I understand some Landlords will prefer to discount rents for certainty of lettings, but that is a matter of individual landlords risk preferences. Rents in the economy overall (or Landlord risk preferences for certainty of lettings) are unaffected by individual landlords tax bands.
@ Sam
Thank you for the link to the German inheritance tax system, it is not very simple!
The IFS link is to an article dated 12 April 2015 talking about Conservative proposals. However I have another link (http://www.moneysavingexpert.com/news/family/2017/04/inheritance-tax-changes-to-be-rolled-out-from-tomorrow—what-it-means-for-you) (which might be clearer) that states that the new rates were proposed by George Osborne in the summer 2015 budget and will come into force in April 2020. This states that the higher rate only lasts so that the non-paid tax on the extra £175,000 (or £350,000) is paid.
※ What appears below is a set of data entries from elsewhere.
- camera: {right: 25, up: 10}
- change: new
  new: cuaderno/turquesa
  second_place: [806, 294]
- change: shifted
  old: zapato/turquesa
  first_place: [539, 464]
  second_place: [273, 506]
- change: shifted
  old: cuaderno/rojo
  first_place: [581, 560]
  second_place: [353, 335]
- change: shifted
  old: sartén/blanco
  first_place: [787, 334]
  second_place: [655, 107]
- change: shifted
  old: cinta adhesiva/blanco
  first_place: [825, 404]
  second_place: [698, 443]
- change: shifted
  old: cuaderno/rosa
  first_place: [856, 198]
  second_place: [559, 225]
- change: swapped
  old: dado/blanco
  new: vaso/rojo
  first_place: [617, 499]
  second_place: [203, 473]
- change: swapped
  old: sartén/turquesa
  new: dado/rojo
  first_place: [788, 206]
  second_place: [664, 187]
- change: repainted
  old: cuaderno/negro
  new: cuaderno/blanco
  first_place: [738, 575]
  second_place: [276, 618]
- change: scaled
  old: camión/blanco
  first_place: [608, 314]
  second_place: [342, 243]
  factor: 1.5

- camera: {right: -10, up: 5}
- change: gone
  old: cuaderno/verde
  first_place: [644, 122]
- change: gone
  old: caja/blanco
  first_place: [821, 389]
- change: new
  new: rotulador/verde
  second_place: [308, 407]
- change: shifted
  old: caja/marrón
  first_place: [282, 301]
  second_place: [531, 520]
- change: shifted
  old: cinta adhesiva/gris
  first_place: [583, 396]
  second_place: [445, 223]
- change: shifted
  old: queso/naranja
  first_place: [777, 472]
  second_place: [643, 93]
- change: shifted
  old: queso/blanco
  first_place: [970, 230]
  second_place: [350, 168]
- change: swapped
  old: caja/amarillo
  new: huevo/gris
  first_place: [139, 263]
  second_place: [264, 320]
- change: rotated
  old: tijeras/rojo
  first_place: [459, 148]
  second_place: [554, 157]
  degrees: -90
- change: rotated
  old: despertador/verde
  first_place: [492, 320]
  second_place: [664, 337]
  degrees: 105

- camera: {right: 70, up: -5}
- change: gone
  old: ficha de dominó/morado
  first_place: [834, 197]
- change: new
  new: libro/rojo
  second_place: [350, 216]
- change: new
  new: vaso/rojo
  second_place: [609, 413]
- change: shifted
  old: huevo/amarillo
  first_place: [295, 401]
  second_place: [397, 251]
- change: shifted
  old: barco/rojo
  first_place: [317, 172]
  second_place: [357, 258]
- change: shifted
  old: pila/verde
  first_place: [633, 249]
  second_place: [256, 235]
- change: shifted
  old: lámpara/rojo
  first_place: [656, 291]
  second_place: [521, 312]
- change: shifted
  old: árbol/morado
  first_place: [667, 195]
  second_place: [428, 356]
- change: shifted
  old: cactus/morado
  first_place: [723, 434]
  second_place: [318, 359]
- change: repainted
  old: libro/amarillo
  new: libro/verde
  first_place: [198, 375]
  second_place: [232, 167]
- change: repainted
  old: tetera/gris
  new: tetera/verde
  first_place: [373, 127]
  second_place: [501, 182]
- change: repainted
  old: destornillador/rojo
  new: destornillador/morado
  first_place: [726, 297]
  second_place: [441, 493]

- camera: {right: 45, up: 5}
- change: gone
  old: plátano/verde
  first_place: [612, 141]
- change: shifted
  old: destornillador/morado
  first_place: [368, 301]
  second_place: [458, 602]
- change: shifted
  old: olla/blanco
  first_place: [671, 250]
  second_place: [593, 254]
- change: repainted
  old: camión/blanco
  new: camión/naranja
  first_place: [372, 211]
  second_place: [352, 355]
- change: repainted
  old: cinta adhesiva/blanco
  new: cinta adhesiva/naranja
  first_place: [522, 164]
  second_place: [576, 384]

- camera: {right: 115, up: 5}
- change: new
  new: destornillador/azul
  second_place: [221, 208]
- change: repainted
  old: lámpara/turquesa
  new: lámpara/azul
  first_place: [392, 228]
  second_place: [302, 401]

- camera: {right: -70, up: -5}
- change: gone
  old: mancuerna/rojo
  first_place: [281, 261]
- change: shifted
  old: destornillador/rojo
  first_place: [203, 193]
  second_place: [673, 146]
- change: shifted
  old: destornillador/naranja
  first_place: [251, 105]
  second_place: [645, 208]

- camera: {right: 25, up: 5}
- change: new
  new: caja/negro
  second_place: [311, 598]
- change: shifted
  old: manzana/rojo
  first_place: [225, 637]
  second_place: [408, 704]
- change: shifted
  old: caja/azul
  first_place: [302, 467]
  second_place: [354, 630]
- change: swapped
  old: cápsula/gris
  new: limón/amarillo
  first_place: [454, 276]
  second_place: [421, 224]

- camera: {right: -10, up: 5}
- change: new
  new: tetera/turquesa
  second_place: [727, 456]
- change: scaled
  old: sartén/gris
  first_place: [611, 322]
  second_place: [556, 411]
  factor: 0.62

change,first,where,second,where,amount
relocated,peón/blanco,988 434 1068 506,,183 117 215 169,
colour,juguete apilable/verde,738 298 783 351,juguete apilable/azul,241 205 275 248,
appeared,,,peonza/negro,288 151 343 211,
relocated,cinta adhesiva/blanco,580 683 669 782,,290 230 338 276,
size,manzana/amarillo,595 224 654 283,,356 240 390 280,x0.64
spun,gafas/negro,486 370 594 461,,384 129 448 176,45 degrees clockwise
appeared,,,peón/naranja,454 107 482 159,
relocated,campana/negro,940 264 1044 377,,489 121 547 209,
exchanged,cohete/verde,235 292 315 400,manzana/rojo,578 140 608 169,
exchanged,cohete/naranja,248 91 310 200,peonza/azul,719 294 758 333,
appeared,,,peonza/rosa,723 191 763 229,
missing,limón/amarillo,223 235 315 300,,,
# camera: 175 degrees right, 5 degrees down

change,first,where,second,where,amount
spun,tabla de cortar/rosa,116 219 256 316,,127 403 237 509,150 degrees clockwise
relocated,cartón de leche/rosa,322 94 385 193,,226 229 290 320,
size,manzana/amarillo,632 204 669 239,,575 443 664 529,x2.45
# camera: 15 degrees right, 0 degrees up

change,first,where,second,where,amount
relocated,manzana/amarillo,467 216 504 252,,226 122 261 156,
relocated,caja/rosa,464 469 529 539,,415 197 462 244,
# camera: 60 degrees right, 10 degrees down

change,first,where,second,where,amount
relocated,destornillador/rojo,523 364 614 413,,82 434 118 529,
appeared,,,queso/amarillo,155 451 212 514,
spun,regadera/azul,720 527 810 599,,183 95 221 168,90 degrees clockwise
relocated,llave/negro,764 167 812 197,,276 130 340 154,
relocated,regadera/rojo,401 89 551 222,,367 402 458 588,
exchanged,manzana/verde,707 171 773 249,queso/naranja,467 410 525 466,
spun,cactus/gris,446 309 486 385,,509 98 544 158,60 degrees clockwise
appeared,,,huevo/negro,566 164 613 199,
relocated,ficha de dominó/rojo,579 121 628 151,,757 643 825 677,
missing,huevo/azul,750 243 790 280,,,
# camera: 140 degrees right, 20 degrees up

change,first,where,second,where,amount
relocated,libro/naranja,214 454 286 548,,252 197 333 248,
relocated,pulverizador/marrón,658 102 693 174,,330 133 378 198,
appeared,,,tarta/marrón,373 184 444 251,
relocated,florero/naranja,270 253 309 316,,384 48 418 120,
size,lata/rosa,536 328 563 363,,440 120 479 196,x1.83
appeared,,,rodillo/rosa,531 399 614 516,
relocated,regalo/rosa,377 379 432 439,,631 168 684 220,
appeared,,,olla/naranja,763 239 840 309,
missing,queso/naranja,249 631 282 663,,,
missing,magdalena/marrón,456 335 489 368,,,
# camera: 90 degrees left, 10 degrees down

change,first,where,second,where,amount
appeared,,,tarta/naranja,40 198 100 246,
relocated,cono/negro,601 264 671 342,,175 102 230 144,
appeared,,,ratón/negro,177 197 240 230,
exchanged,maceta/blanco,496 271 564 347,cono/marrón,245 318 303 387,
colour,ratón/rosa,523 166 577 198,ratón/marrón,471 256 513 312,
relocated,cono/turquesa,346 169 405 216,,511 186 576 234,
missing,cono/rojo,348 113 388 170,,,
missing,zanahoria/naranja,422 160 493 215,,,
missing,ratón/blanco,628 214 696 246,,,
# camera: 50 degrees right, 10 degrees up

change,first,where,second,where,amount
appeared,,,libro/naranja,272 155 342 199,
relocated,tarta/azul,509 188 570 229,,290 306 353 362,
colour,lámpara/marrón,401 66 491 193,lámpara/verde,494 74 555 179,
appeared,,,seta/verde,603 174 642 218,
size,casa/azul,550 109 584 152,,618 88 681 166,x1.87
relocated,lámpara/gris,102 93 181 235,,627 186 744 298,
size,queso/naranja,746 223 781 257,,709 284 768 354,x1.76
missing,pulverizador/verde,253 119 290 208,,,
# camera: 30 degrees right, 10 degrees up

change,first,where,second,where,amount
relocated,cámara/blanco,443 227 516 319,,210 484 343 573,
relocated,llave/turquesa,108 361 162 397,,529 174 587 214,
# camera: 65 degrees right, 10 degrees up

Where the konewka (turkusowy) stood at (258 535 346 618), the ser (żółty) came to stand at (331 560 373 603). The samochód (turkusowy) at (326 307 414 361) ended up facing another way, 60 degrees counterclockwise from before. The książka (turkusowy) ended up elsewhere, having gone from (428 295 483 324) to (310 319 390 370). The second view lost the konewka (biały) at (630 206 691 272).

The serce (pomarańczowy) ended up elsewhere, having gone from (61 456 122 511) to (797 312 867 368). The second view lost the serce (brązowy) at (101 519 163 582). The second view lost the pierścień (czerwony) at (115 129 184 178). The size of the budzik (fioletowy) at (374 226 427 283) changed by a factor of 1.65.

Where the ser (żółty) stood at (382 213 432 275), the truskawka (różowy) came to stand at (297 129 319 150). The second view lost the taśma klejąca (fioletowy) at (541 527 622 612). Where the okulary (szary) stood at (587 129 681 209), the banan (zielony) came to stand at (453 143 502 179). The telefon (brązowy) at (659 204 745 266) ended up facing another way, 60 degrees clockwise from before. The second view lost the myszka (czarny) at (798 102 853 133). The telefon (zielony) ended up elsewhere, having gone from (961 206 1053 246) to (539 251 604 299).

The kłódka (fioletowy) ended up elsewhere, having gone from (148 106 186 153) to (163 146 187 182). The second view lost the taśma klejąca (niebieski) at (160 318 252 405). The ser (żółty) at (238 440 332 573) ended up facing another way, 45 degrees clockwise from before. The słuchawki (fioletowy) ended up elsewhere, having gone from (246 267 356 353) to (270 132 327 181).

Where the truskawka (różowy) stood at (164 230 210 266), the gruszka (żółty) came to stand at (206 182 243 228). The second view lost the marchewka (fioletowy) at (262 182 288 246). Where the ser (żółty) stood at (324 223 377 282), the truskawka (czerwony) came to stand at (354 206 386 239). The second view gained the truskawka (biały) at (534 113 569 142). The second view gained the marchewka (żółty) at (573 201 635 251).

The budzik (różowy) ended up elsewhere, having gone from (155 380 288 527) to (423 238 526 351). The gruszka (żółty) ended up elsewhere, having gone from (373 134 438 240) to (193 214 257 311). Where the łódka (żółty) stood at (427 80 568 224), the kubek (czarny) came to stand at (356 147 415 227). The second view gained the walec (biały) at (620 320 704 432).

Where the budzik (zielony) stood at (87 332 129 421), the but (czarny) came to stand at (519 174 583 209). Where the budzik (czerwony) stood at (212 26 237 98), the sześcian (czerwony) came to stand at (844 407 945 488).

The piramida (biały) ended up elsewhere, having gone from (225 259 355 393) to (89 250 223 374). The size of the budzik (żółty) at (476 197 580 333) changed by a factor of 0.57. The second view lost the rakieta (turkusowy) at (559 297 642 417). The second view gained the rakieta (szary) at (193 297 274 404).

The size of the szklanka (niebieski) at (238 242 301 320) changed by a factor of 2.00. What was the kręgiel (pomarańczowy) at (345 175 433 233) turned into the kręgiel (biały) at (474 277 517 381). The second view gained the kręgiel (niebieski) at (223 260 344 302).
For example no inheritance tax is paid on £175,000 (should have been @ 40% £70,000) an extra 20% is paid on £350,000 above £2 million = £70,000.
So you can confirm the Guardian article was not exactly being straight with people when most/you would just think , ‘ O the German system taxes more than the UK ‘ when in fact in most the relevant examples it is less. The french system as you said is not so generous, but not exactly a good example to hold up as they have hardly had a great economy the sometime now. Also you see the latest tax break was actually rise waiting in the wings as in the 60%. In a nut shell from my reading on the matter (some would say I am obsessed I just like to be informed on things I comment on)but in a nut shell from my reading on the matter among the countries world over that even have the tax only France, South Korea, and Japan is it more and tied for 4th with USA but they have even by 2020 3/6x the exemption. And Japan the rate is only higher for those with ‘wealth’ quite a lot higher than above the exemption here.
The German system is different from the UK one and if someone inherits a small amount (say less than €600,000) they would be worse off, but if more than £500,000 they would be better off.
It is per recipiant remember. But yes you are correct, but the point ultimately is unless the lib dems want to start raising various amounts below the now exempt amount. The idea the actual rate should be higher flies in the face of what other countries do, as to act like they probably would do to imply the rate is not high enough which If had courage they would condeed all the points I have made. But they won’t cause then they would look unreasonable and current status quo is contentious enough.
I would like our inheritance tax to be per recipient too. Rates of taxation are not uniform across countries and are not even uniform across the EU, therefore the UK could have very different rates from other countries. I do think rates could be higher for larger amounts, but I am not sure they should be higher than the combined highest Income Tax and National Insurance rate.